What hasn’t been discussed as much is what kind of raw talent actually makes up this roster? We make so many season predictions based on the coaching changes, we don’t take into account what kind of roster this is from a talent standpoint. So lets go ahead and do that.
I went ahead and tabulated all of the composite scores for each player in each position group and averaged them together to get an idea as to how talented that group is top to bottom. What I found is at each position group, the starters are all somewhere around the mid to low for star range (between .9100 and .9400) with the exception of quarterback, which is just a single player, and Wimbush is the second highest rated quarterback on the entire team with a .9784 rating.
But, when you get into the two deep and beyond, the star ratings dip at some key positions, like defensive line and safety for example, and most especially so on defense. As we’ve seen throughout the last few seasons, offensive players have experienced injuries and the overall unit has been able to recover. When similar things happened on defense, the results were much more adverse. In related news the average composite rating for the offense comes in at .9188, which is a low to mid four star player. On defense, it’s .8904, a high three star, almost three percentage points lower. There just isn’t as much quality depth there.
This isn’t to imply Notre Dame is trotting out a bunch of bums on defense, not at all. It just puts a lot of pressure on the staffs ability to evaluate, develop, and hit on s0-called “diamonds in the rough.” The same is true on offense, especially at the skill positions. Obviously, the previous staff was not able to do it consistently. Time will tell if the new staff can.
Here are the groups ranked lowest to highest, with some commentary sprinkled in:
Number of scholarship players: 10
Average composite rating: .8709
This position is the quintessential diamond in the rough scenario. Notre Dame has struggled recruiting big time safeties since they signed Max Redfield in 2013, and they don’t currently have a composite four star prospect on the roster. In fact, the highest rated prospect is early enrollee freshman Isaiah Robertson at .8986. Notre Dame has a lot of youth in this group and players they feel really good about like Devin Studstill and Jalen Elliott, both of whom played a lot as freshmen.
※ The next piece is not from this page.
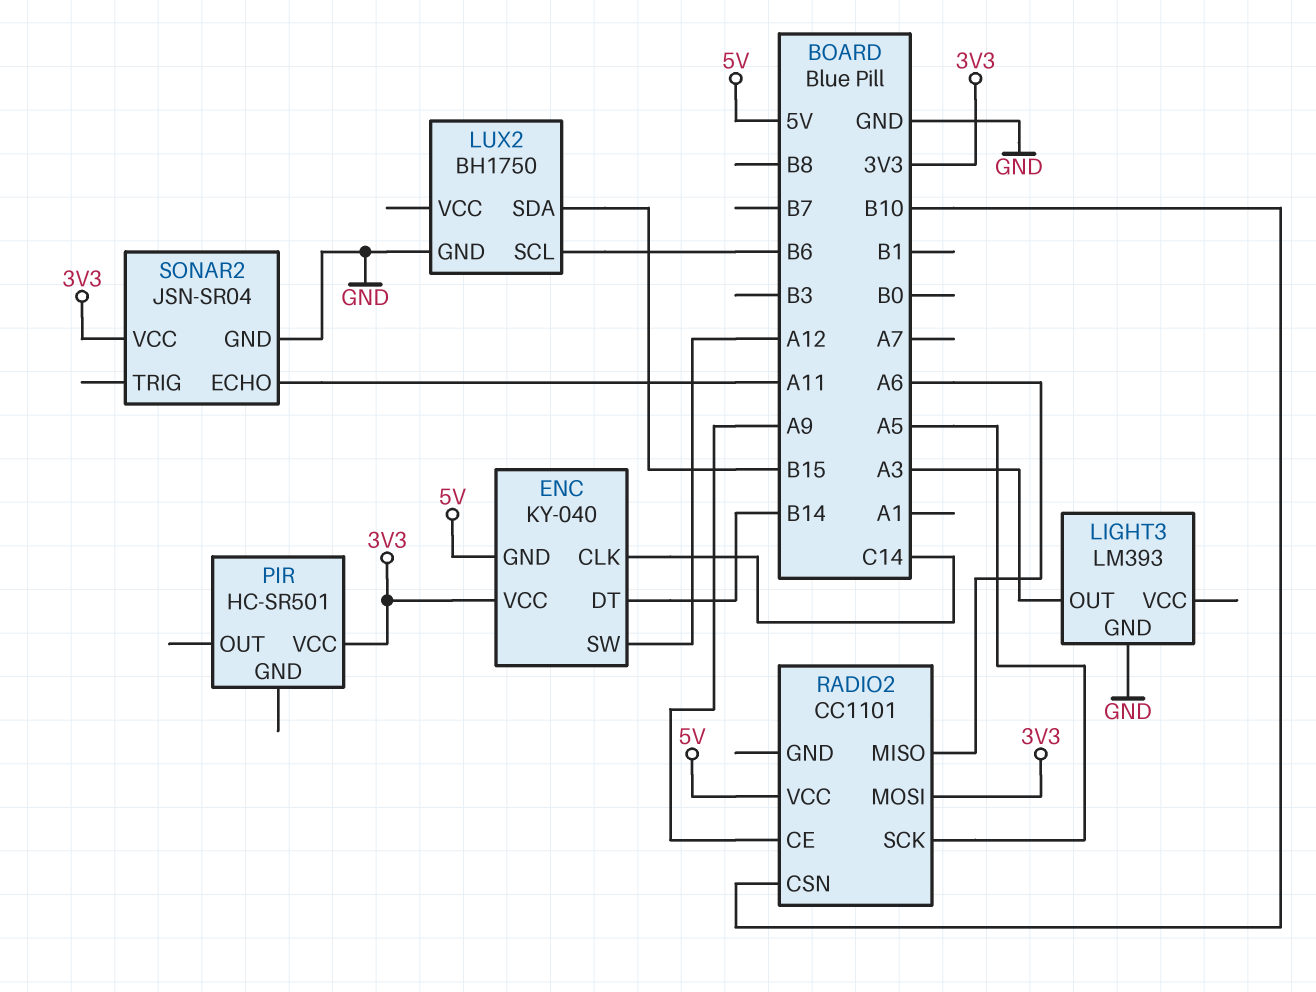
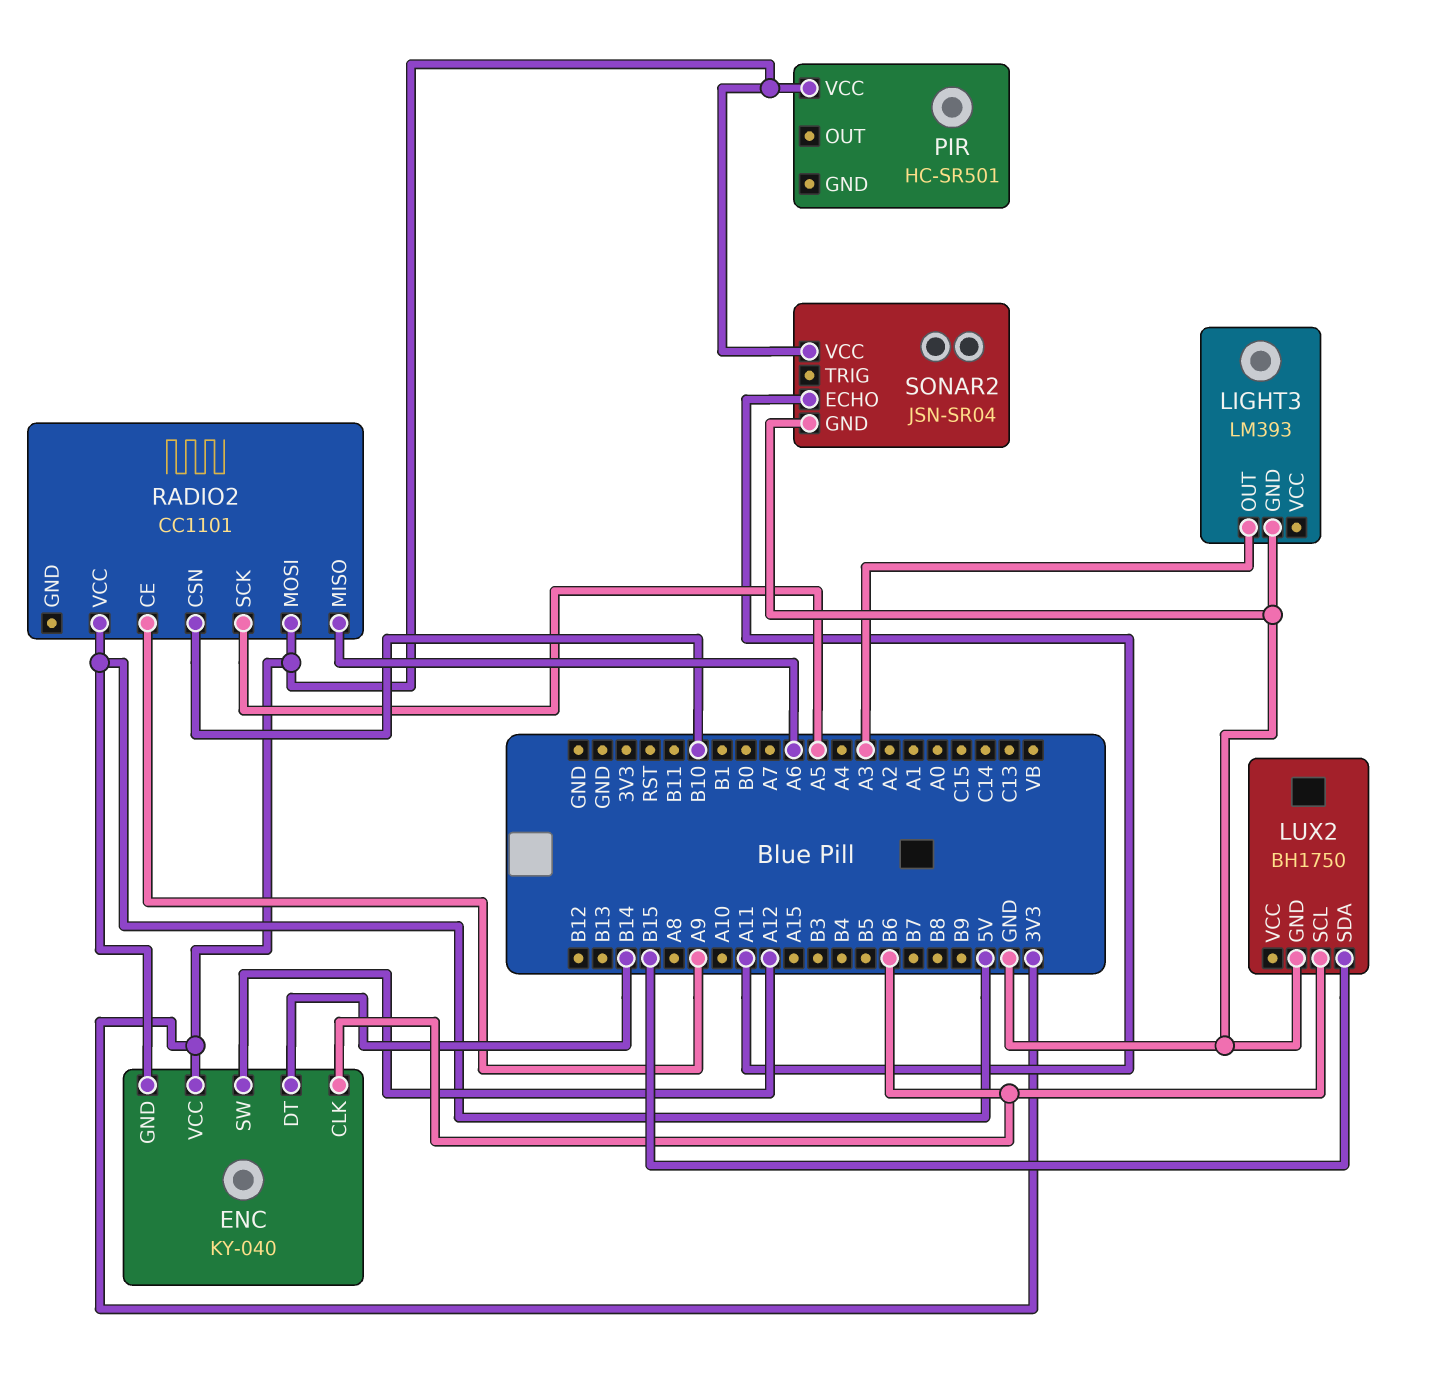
ENC pin CLK: C14 -> B6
New defensive coordinator Mike Elko, who specializes in coaching this position, has a very important job with this group.
8.) Defensive Line
Number of scholarship players: 18
Average composite rating: .8867
Oh, the defensive line, always an enigma at this school. It should be noted I added Daelin Hayes and Julian Okwara to this group, even though both were recruited to be linebackers/rush ends. There is no sugar coating it, Notre Dame has struggled to land top end talent for this unit ever since the 2011-2012 recruiting extravaganza that was Stephon Tuitt, Aaron Lynch, Sheldon Day and Ishaq Williams. Development across the board has been scarce, consistency has been hard to find, both in play and in motivation. I don’t think there is another position on the roster where the biggest criticism is “x” player doesn’t play hard all the time.
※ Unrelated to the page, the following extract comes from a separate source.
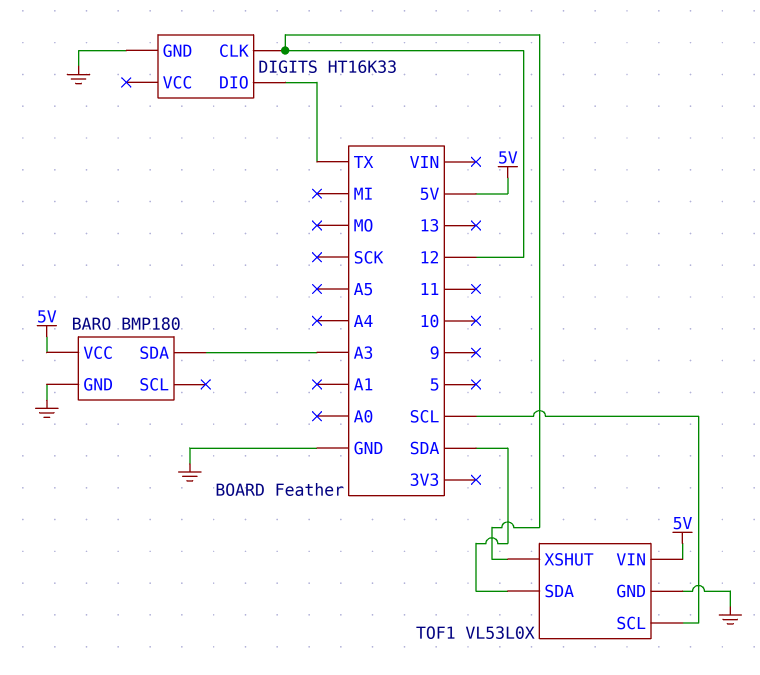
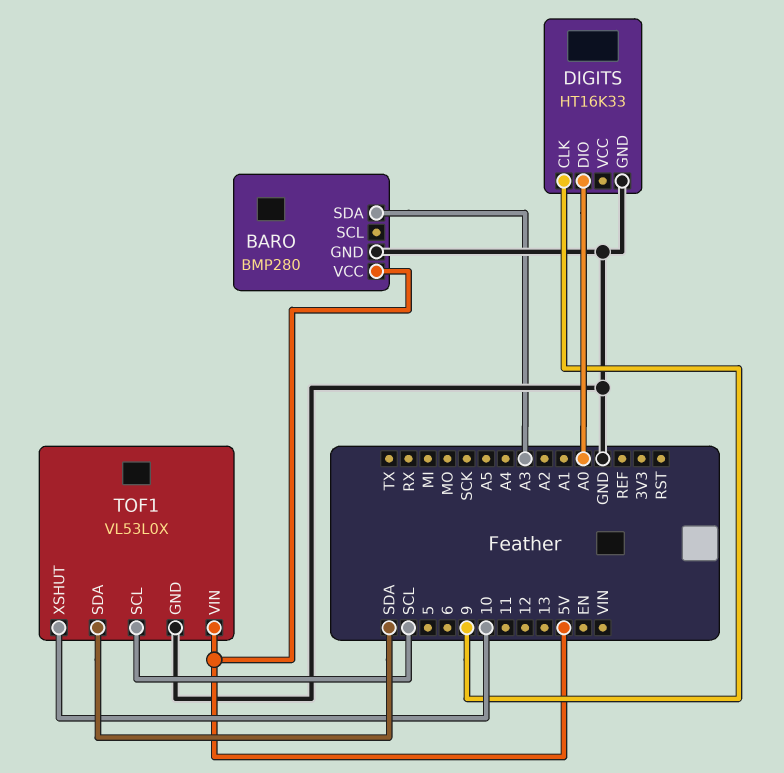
BARO: BMP180 -> BMP280
DIGITS pin CLK: 12 -> 9
DIGITS pin DIO: TX -> A0
TOF1 pin XSHUT: 12 -> 10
Number of scholarship players: 10
Average composite rating: .8952
This is a situation where the top line talent is good–a combination of Morgan, Martini, Coney, and Bilal rates pretty highly, but there is a nice little drop off after that. Recruiting services don’t think much of either player Notre Dame brought in the latest recruiting class, nor the one previous. Josh Barajas was a very highly rated player who has shown little sign of ever panning out. In fact, I’d say if there is one player who needs the Body by Balis treatment the most, it’s him. This group will likely be a bigger concern next season when Morgan moves on, he is the only potential star as of this writing, but assuming Morgan stays healthy (knock on a tree) this is a pretty talented group.
6.) Wide Receiver
Number of scholarship players: 9
Average composite rating: .8971
It’s pretty shocking given Notre Dame’s propensity for throwing the ball and the success they’ve had turning their best players into very high draft picks that they don’t do better on the recruiting trail than they have. This rating is hurt considerably by the fact that Corey Holmes and Justin Brent are no longer on the team, but only Holmes figured to be a factor on the field this year. If there is any position where Notre Dame has shown the ability to both evaluate talent, and develop that talent, it’s receiver. No one was very big on Will Fuller or Kevin Stepherson or Chris Brown or….you get the point. Things tend to work out with this group.
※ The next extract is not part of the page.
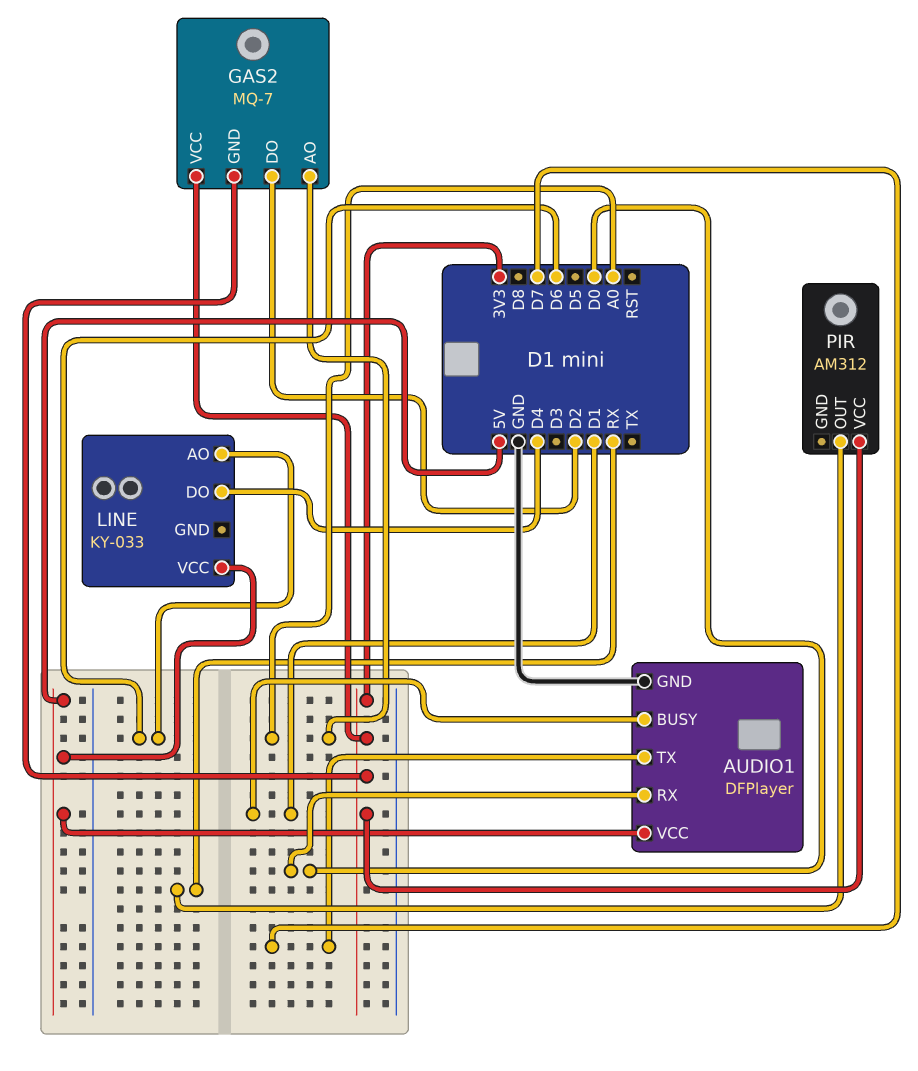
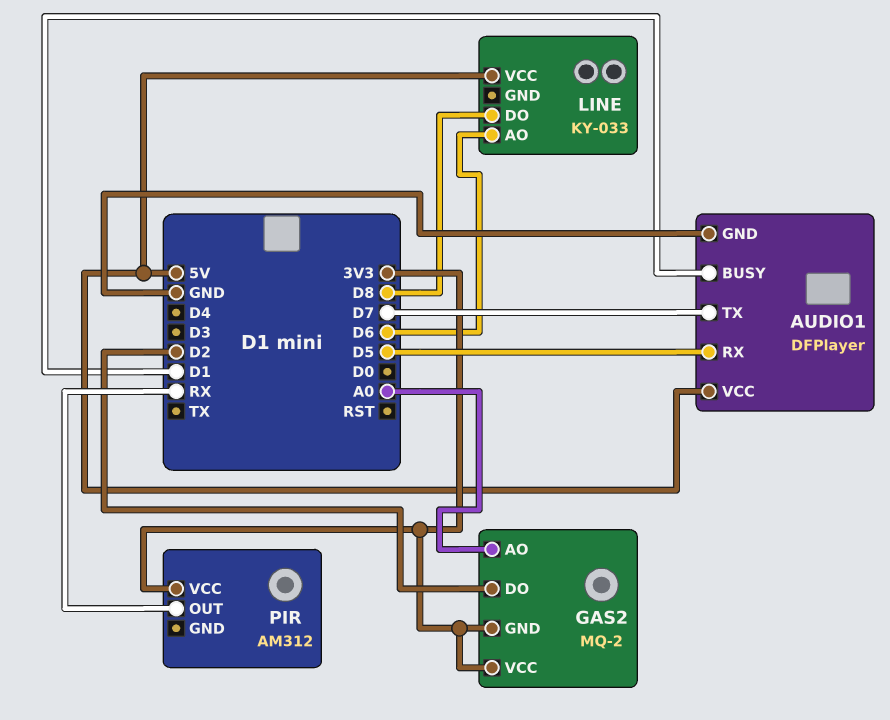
AUDIO1 pin RX: D0 -> D5
GAS2: MQ-7 -> MQ-2
LINE pin DO: D4 -> D8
Number of scholarship players: 5
Average composite rating: .9088
There have been some early raves about this corner group–as small as it is–so far in spring practice and it is sporting some nice overall talent. The lowest rated player might turn out to be one of its best in Julian Love, and if Shaun Crawford can finally fulfill his destiny to stardom this is a very talented group that a lot of people are very excited about. They are woefully thin on numbers, exacerbated by Nick Coleman and Ashton White moving over to safety, and them striking out at corner in the latest recruiting cycle, but health permitting, this should be one of the better units on the team.
4.) Running Back
Number of scholarship players: 4
Average composite rating: .9135
Some very good talent in this group and the lowest rated player, Tony Jones, seems to be one that people around the program are most excited about. Josh Adams has far outperformed his recruiting ranking and Dexter Williams looks prime to fulfill his recruiting promise. CJ Holmes rounds out the group with very good versatility who was rated similar to Will Fuller and DeShone Kizer coming out of high school. Fans should feel really good about this position heading into the season.
Number of scholarship players: 3
Average composite rating: .9173
A little bit misleading because, again, Brandon Wimbush will start and is the second highest rated player on the roster. There is a lot of talent and hopes rested on his shoulders this year and people are extremely optimistic. Ian Book is the guy people are wondering about. We need to know if he can play even though we hope he isn’t needed in a meaningful situation. He’s rated as a .8681 quarterback and, for reference, the player he is most closely compared to is now his coach in Tommy Rees, who was a .8641 prospect. Book is seen as more athletic for whatever that is worth to you.
2.) Tight End
Number of scholarship players: 6
Composite rating: .9330
The position that has seen a very high uptick in talent the last couple of years with the signings of Alize Mack, Brock Wright, and Cole Kmet. All are very high four star prospects and three of the highest rated players on the entire team. This position has ben woefully disappointing the few seasons, but there are reasons for optimism. First, Mack is slated to make his triumphant return after being academically ineligible last season. Second, Brock Wright and Cole Kmet are two freshman who weren’t a part of the past disappointments at the position. And third, new offensive coordinator Chip Long apparently has a fetish for tight ends. There really is no excuse for this group to underachieve in the years to come.
1.) Offensive Line
Number of scholarship players: 15
Average composite rating: .9340
So much talent. So much potential. This group has fifteen players on scholarship and averages a mid-four star rating. That’s incredible depth. It also possesses the highest rated player on the team in redshirt freshman Tommy Kraemer, who registered a .9819 rating last season, which is just under a consensus five star moniker. It’s no secret the offensive line was a disappointment last season and there are some valid reasons for that. There were several new starters, Mike McGlinchey switched positions, and people were banged up. It was a bit of a mess. But, given the way this roster is made up, that simply cannot happen again.
Let’s look at the top three units in terms of talent on this list:
4.) Running back
3.) Quarterback (in which the starter is known as an excellent runner)
2.) Tight End
1.) Offensive Line
I know it’s low hanging fruit to call for this football team to run the ball. But, come on, run the ball.